Task details: Write out exactly the lines below that run from the one containing "part: (585, 1159) -> (673, 911), removed" through the one containing "line: (749, 871)", both included, with no other lines.

Data records:
[Start of Attachment]

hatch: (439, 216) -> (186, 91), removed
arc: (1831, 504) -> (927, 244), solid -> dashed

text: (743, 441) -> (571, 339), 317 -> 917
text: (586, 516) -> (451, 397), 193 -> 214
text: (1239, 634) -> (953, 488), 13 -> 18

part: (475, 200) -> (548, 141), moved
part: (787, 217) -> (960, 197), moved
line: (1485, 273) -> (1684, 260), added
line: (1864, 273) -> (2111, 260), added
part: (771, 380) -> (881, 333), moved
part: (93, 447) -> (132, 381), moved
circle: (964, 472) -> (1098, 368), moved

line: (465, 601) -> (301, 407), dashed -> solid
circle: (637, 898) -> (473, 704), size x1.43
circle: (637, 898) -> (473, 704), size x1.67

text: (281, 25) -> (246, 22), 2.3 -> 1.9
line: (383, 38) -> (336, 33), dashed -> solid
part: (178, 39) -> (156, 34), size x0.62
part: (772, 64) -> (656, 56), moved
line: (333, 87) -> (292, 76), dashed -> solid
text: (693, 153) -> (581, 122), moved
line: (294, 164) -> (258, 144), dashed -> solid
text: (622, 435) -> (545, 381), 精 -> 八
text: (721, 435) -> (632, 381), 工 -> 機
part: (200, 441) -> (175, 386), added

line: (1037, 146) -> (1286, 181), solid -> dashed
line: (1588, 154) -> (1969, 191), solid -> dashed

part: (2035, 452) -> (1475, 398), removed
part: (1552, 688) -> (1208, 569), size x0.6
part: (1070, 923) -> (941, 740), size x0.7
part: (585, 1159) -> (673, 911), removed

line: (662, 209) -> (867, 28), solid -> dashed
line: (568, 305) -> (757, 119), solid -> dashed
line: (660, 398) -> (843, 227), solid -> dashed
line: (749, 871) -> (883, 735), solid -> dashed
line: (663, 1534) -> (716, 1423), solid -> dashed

[End of Attachment]

Response box:
part: (585, 1159) -> (673, 911), removed

line: (662, 209) -> (867, 28), solid -> dashed
line: (568, 305) -> (757, 119), solid -> dashed
line: (660, 398) -> (843, 227), solid -> dashed
line: (749, 871) -> (883, 735), solid -> dashed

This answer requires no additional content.